Gold And A Drive down Memory Lane
The comments below are an edited and abridged synopsis of an article by Andy Hoffman
For most of history, gold was money. The currencies that circulated were silver, gold or paper backed by silver and gold. Times have changed.
In 2018, we live with huge piles of unpayable debt. There are consequences to this debt: it cannot be repaid except by additional borrowing; debt owners believe it is an asset, and they expect payment plus interest; rising interest rates make debt more onerous; few people, businesses or governments want the debt-based system to change; since no politicians and few corporate CEOs expect to repay debt, their promises to repay are bogus; commercial and central bankers create more debt daily so debtors can pay interest, enabling government deficit spending; a system based on debt is neither real nor sustainable.
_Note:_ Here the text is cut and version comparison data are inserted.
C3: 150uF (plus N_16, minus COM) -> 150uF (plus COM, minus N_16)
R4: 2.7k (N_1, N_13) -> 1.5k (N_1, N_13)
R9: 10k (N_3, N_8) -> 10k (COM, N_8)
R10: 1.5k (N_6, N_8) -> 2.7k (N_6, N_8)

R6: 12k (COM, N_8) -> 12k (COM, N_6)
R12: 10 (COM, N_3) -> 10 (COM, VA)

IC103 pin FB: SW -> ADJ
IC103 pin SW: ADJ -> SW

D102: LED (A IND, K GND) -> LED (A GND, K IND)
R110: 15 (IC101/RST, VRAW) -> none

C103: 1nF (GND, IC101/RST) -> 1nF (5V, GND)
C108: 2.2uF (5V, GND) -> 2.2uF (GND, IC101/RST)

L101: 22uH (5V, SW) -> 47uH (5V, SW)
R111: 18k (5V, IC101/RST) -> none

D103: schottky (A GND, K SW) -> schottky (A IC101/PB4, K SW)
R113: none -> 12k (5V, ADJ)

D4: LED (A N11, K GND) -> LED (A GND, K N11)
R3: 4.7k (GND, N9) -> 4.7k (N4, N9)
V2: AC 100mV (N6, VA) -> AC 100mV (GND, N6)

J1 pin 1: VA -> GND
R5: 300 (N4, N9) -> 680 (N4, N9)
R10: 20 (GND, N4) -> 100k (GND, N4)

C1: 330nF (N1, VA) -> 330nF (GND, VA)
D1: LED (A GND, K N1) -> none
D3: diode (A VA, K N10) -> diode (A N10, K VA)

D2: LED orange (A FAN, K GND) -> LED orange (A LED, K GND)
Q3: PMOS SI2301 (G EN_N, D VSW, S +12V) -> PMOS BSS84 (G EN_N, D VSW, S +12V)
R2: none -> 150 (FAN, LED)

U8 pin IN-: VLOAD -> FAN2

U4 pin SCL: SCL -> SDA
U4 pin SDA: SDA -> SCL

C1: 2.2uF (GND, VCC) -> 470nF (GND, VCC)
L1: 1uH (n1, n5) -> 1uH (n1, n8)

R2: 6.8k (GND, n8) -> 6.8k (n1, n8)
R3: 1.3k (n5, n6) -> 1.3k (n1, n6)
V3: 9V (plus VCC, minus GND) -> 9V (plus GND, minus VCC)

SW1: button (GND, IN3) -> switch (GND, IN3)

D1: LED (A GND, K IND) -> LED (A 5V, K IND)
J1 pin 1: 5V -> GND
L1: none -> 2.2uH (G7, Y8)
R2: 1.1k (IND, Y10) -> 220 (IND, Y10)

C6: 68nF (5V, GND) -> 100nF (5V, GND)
Hoffman discusses gold from 1910 to date and speculates on what will happen in the future. In conclusion:
“The Chinese and Russians took advantage of low gold and silver prices during the two decades from 1998 to 2018 and hedged against devaluing debt and currency units. They dumped Treasury paper, built infrastructure, and accumulated gold and silver bullion.
Western nations sold gold bullion and enlarged their piles of unpayable debt. They weakened their economies and reduced their importance in the global economy by depending upon ever-increasing debt.
Politicians and bankers in the west ignored the golden rule, ‘He who has the gold makes the rules.’”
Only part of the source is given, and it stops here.